Title: Widow Land

Author: C.J. Carey

Publisher: Quercus, 2021

C. J. Carey is the pseudonym of Jane Thynne,  British novelist, journalist and broadcaster who has also written a number of fictional historical series.

Widow Land is heavily reminiscent of Margaret Atwood’s The Handmaid’s Tale but there are significant differences. Instead of being set in a dystopian American future it looks back to an alternative outcome in real-life history where an alliance is made between England and Germany, and World War II is avoided. Real personages are referenced from history among both the English and German aristocracy and including politicians at the time who supported Nazi beliefs. In Widow Land Prince Edward and his American socialite wife Wallis Simpson will be crowned King and Queen of England.

In the early days of the Alliance every female over the age of 14 has to present for Classification. At the bottom of the new caste system are the Friedas who live in a decrepit area outside the city called Widowland. The Friedas are ‘the widows and spinsters over 50 who had no children, no reproductive purpose, and who did not serve a man’.

The main character, Rose, is a Geli, an elite, and the book begins with her unthinking acceptance of the new regime, protected by her status, endeavouring constantly to stay within the protocols demanded of them all. She accepts without question the caste system that relegated all women to rules which affected every second of their lives ranging from how many calories they received daily to denial of any rights over their baby’s lives.

Though the Gelis are more protected than the others they are also little more than playthings for the mainly older SS men who pick and choose among them for potential girlfriends or wives. The threat of demotion hangs consistently over their heads should they fail to find a man willing to marry them. They are also unable to keep any child born of their liaisons.

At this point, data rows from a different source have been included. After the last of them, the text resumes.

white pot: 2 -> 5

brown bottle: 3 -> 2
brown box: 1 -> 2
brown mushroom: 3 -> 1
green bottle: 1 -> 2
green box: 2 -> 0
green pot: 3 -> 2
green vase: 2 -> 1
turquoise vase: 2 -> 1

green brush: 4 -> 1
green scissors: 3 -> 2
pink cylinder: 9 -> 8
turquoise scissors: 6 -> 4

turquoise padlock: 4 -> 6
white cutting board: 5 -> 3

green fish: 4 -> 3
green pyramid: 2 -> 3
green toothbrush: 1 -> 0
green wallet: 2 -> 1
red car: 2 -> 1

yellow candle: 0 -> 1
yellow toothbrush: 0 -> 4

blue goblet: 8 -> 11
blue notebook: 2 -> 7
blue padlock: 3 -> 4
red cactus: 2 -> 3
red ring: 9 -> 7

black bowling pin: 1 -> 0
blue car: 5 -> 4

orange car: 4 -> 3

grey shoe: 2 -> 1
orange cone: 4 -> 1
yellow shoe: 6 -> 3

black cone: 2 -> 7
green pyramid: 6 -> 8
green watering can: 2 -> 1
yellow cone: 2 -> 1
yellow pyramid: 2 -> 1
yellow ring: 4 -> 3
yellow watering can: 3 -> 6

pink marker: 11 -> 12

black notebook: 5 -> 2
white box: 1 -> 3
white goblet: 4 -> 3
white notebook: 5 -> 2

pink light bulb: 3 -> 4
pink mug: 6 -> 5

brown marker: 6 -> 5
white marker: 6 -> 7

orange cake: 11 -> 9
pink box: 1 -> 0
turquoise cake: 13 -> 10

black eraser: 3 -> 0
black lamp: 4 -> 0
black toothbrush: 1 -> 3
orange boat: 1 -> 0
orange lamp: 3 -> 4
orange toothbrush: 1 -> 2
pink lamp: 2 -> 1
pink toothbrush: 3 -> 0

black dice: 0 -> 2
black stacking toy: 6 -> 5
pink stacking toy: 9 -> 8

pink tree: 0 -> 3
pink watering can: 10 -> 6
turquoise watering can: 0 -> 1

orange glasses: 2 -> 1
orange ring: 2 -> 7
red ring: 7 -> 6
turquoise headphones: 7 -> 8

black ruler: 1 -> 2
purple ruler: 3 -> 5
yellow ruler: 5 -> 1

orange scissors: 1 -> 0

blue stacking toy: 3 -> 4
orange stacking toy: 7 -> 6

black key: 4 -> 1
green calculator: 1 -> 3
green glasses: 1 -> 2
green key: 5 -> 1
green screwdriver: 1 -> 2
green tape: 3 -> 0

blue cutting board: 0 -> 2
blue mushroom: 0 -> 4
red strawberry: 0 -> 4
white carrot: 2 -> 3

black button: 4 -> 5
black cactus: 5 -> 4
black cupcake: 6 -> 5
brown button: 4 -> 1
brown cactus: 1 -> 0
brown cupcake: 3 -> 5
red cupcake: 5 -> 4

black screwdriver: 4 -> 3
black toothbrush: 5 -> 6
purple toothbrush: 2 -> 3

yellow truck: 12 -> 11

Rose works for the Culture Ministry editing the work of the great writers ranging from Virginia Woolf to the Greek and Roman classics. Her task is to rewrite anything that presents women as strong and independent, preferably replacing those characters with representatives of the Protectorate.

She is sent to to Widowland to question a group of older women living there suspected of writing the slogans taken from literary classics mysteriously appearing all over London. When she arrives she discovers the women she is sent to interview are living lives of quiet rebellion, and a life more genuine than her own, despite the strictures under which they labour.

At the same time she has her own secret. Alone in her room each night she has begun to explore writing, something forbidden to all women. Initially motivated by the stories of dragons she makes up for her beloved niece Hanna she keeps a journal, writing fragments mainly detailing private and daily aspects of her life. The introspection and honesty it allows slowly strips away her unthinking view and she begins to see more clearly what is around her.

The novel is well crafted, particularly in how it depicts how Rose moves from blind acceptance to awareness that, despite her hitherto precious privileged status, her life prospects are severely crippled and her future uncertain. Also how that realisation comes from the illegal texts she works with and her own writing practice. The weaving of historical reality in an imaginative framework is particularly skilfully done.

Widow Lands is both entertaining and informative, and chilling in the way it exposes the very real methods used by many in power in the past to manipulate the way we think.